# Networking in single user mode



## jb1277976 (Nov 4, 2022)

Hello,

Been on FreeBSD for a good solid 3 days now. For some reason I was getting kernel panics and was advised that I should install the port drm-kind instead of the package. So I removed the package and installed the port in multi user mode via X Kde and now I can't boot at all. I have zroot since that was the default when I installed freebsd I booted mounted the pariition and now I don't have any networking to reinstall the drm-kmod package my usb Ethernet device isn't showing in ifconfig also service netif restart only restarts lo

I would really like to get my machine back up and running.

Thanks


----------



## SirDice (Nov 4, 2022)

Just boot the machine multiuser.
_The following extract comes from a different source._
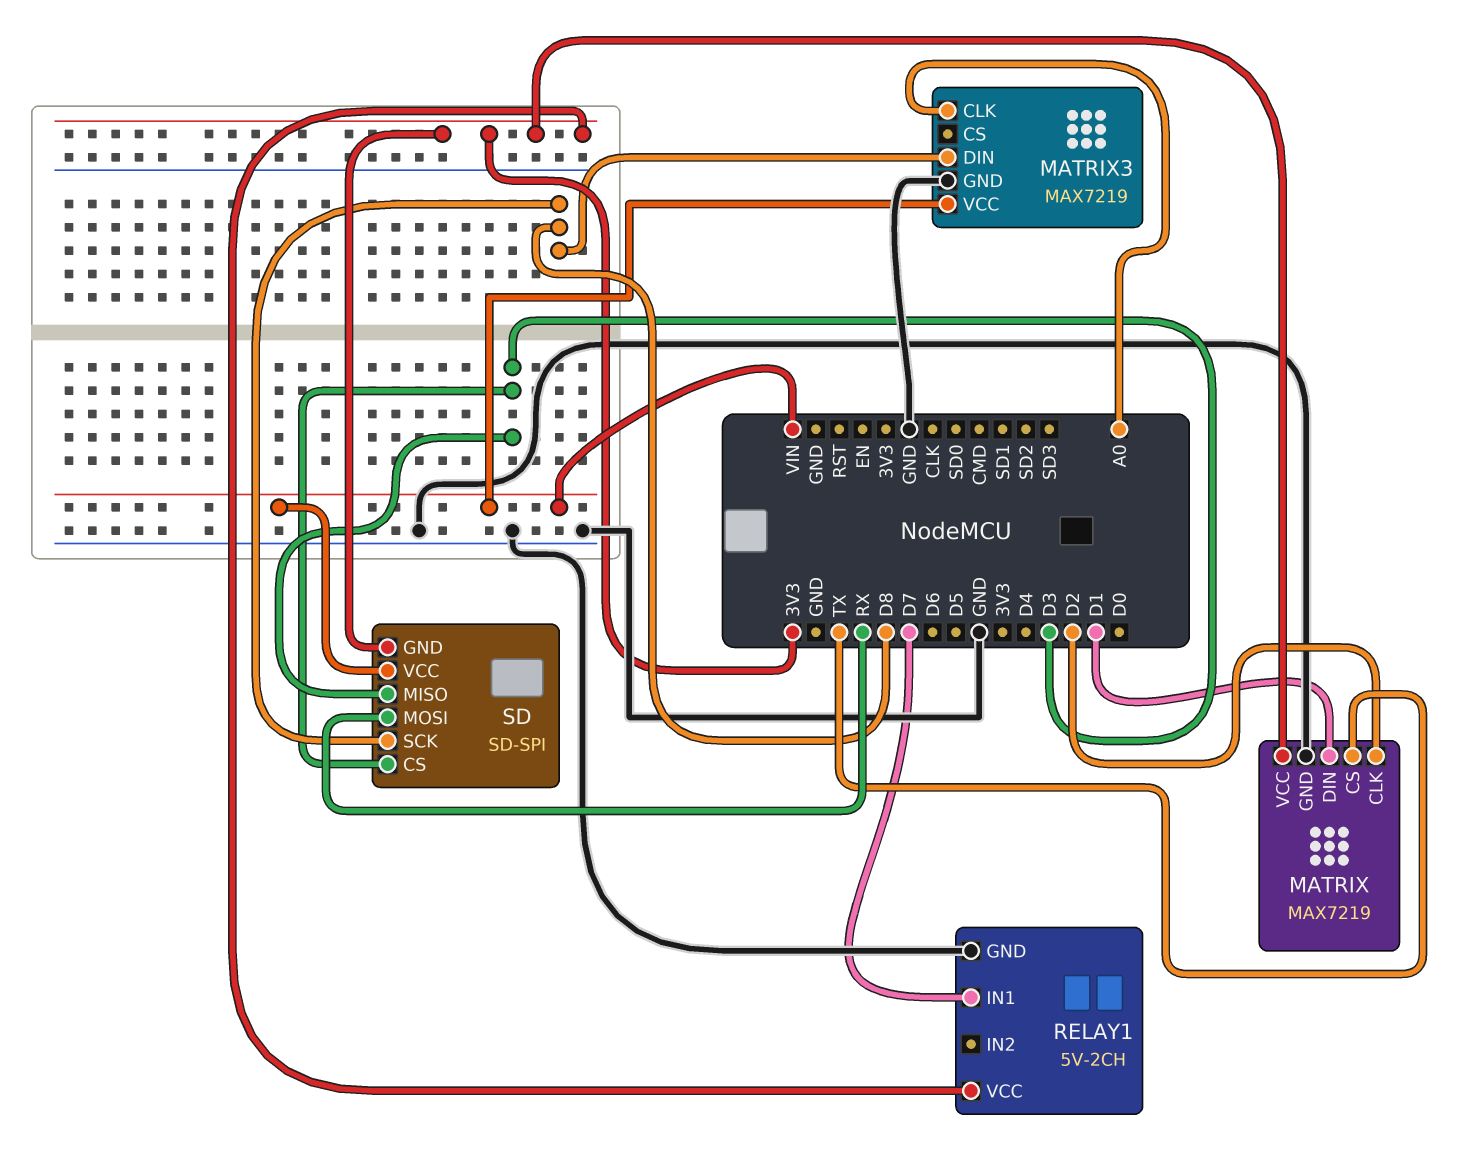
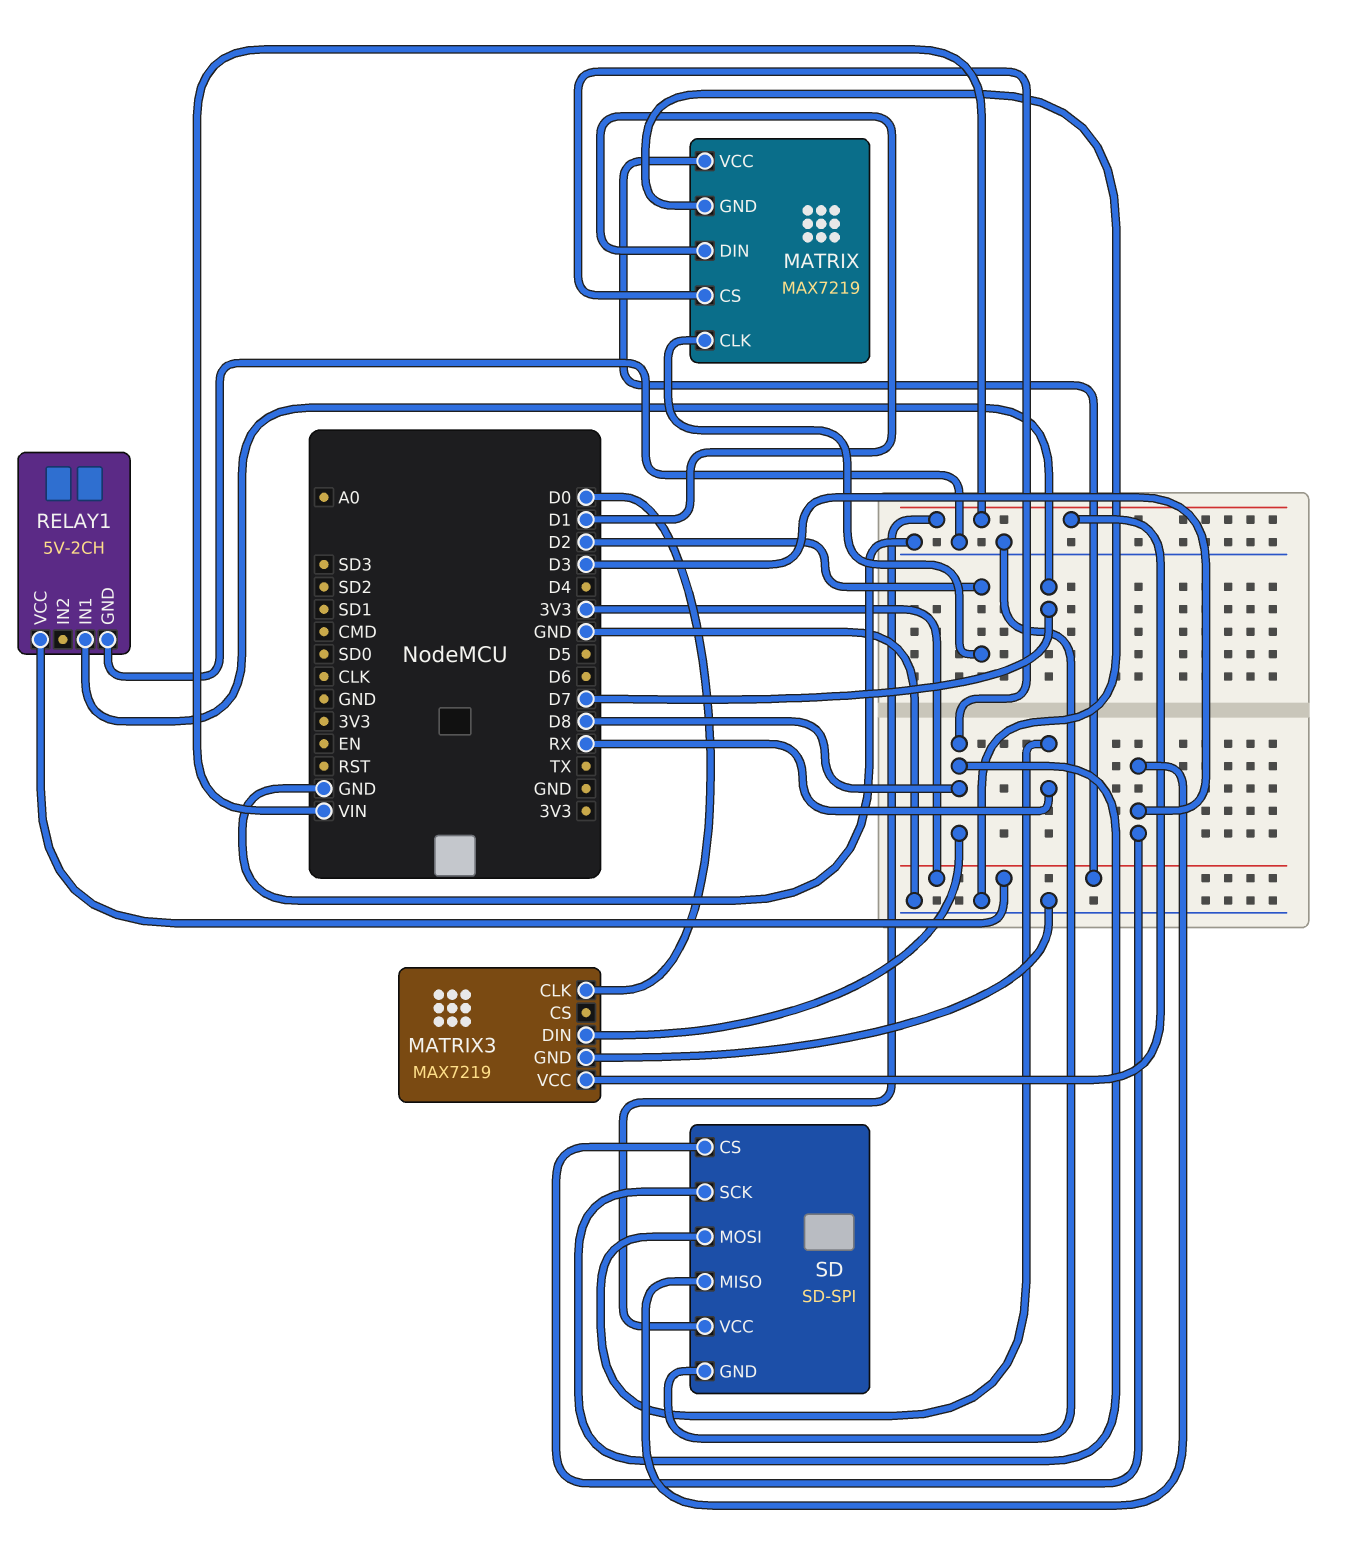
MATRIX pin CS: TX -> D8
MATRIX3 pin CLK: A0 -> D0
SD pin GND: 3V3 -> GND

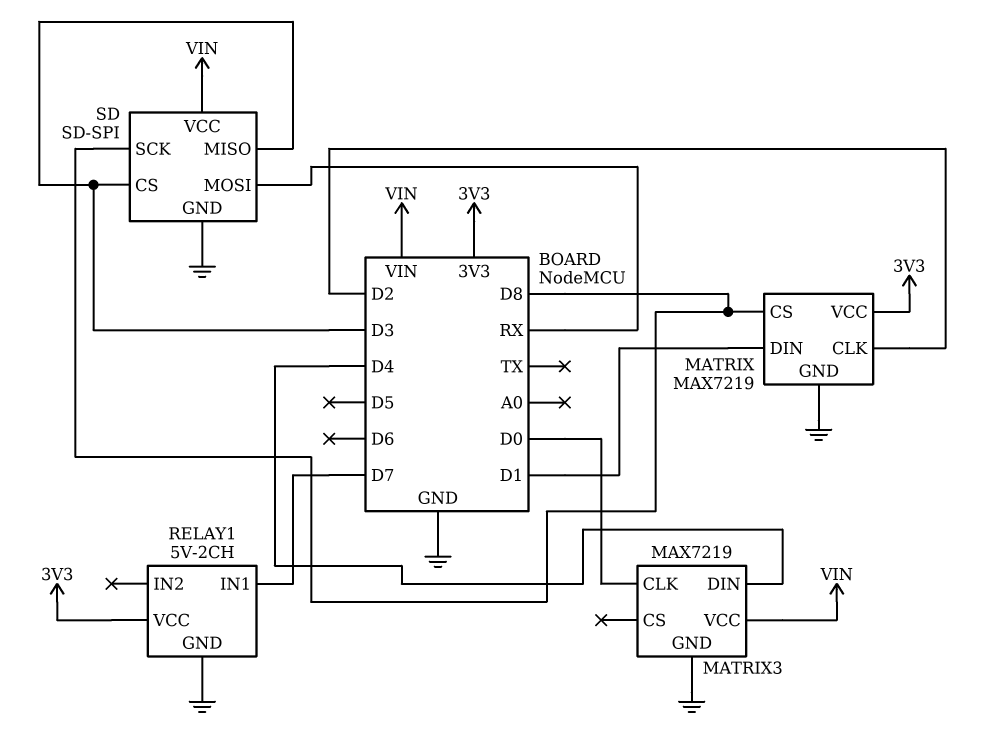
MATRIX3 pin DIN: D8 -> D4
You may want to remove `sddm_enable` (or other display managers) from rc.conf, so the machine doesn't try to boot straight to X.


----------



## jb1277976 (Nov 4, 2022)

SirDice said:


> Just boot the machine multiuser. You may want to remove `sddm_enable` (or other display managers) from rc.conf, so the machine doesn't try to boot straight to X.


When I boot multi-user that's when it kernel panics. Not to worry I looked everywhere but couldn't find anything, posted on this forum but had to wait for moderator approval. I reinstalled. Lesson learned to remove a package if you don't need to or don't remove a package that depends on everything in your system.


----------